Claire Trent continued. ‘It’s nearly midnight. Most of you need to go home and get some rest. I’ll brief the night shift separately. The hunt begins in earnest for Dalbey now. We need to get the bastard and get him quick. The chief constable wants this sorted. An attack on a CSI is an attack on the police. Any questions?’
Linda Doran, GMP’s head of PR, put up her hand. ‘I’m getting questions from the papers regarding the gas explosion. It’s gone national and they’re smelling that something isn’t right.’

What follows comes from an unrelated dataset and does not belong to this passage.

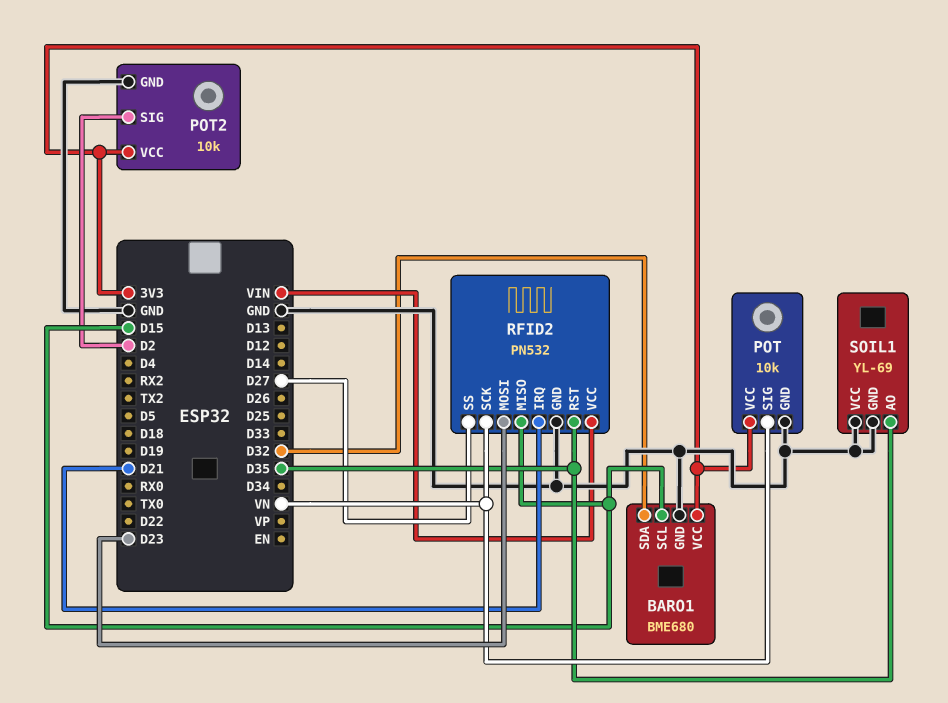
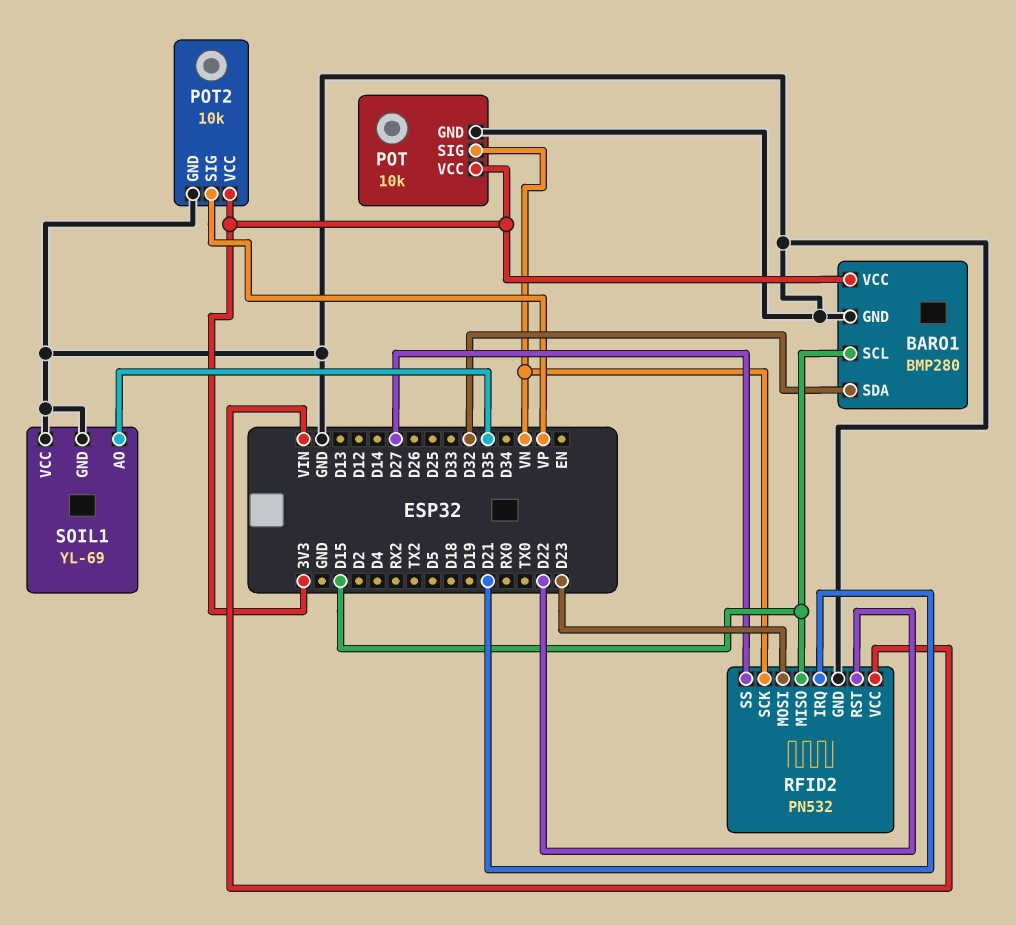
BARO1: BME680 -> BMP280
POT2 pin SIG: D2 -> VP
RFID2 pin RST: D35 -> D22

‘Stall them, Linda, we want to get out in front of this and them.’
‘Right, Claire.’
Emily Parkinson put her hand up.
‘Yes, Emily.’
‘Shouldn’t we be issuing Osman notices? I mean if Dalbey is the killer and the man who planted the bomb, he seems to be targeting people involved in his conviction ten years ago. Shouldn’t we be warning the people involved?’
Claire Trent
thought for a moment. ‘Good question, Emily. Can you compile a list of possible targets for Dalbey? Anybody who was involved in his case ten years ago, even if it was at the periphery.’
‘That could be a lot of people, boss.’
‘It doesn’t matter. Do it.’ Claire Trent clapped her hands together. ‘Get off home and I’ll see you tomorrow at ten sharp. Night shift stay here, I’ll brief you on follow up.’
The detectives began to funnel out of the room.
‘We’re gonna get this bastard and quickly,’ shouted Claire Trent over the hubbub. ‘Understand?’
Chapter 38
It had been planned down to the last detail.
First, a phone call from the gas board telling the former coroner to stay at home as there was a leak in the area. The police calling it a gas explosion in Glossop helped immensely. Thank you, coppers.
He turned up thirty minutes later in the white van, dressed as an engineer come to check the pipes.
Once inside the house the rest was easy. A few drops of chloroform on a pad to knock him out long enough to tie him up, before feeding him with a sleeping tablet dissolved in some water to keep him quiet while he set the scene.
The isolated eighteenth-century weaver’s cottage where the man lived was perfect for what he had in mind.
The wooden panelling of the living room provided exactly the correct atmosphere whilst the beams across the ceiling made what he had to do easy.
The camera was set up and the man dressed and prepared for the show.
While all the preparations were being made, he felt like an actor in a dressing room putting on his make-up, waiting to go on and perform for his audience. He had written the script, constructed the mise-en-scène and given each person their roles and lines.
The words from Titus Andronicus came back to him. Vengeance is in my heart, death in my hand, Blood and revenge are hammering in my head.
How apt.
Everything was in place.
The death of Don Brown and the explosion had been a suitable curtain call to the first act, but now he was in the play proper. It was time to give them a thrilling spectacle, lead them on, before turning the tables.